ASSIGNMENT → Find the line with "arc: (410, 1129)" in the entries below. Repeat it, every following line, and the line with "line: (1008, 81)", exactly and with nothing added.

EXERCISE MATERIALS →
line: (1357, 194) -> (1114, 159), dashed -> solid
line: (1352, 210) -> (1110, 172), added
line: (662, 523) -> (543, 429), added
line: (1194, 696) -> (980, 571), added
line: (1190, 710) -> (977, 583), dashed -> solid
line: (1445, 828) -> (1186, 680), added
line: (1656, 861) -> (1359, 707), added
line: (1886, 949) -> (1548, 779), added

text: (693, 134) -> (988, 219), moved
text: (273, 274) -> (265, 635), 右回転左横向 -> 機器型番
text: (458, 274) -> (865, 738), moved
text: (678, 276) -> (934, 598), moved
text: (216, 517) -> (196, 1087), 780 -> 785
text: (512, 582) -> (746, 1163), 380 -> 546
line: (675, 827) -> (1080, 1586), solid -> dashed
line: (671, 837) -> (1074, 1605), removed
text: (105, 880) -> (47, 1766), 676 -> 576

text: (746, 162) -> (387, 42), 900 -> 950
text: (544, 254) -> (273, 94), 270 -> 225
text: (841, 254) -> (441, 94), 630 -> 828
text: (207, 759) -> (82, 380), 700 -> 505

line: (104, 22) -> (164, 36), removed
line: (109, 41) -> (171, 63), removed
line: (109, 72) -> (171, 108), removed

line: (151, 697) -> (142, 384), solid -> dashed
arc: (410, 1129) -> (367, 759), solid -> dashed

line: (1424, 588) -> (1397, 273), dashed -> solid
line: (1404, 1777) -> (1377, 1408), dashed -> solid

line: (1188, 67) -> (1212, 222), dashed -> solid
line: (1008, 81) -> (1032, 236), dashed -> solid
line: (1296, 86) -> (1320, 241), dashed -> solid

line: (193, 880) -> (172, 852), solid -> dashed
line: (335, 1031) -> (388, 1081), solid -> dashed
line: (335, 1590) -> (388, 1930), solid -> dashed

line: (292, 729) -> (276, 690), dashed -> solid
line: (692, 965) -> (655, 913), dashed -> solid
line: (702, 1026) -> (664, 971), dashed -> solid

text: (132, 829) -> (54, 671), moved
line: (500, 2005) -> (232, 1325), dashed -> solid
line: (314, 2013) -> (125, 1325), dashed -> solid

TASK SOLUTION →
arc: (410, 1129) -> (367, 759), solid -> dashed

line: (1424, 588) -> (1397, 273), dashed -> solid
line: (1404, 1777) -> (1377, 1408), dashed -> solid

line: (1188, 67) -> (1212, 222), dashed -> solid
line: (1008, 81) -> (1032, 236), dashed -> solid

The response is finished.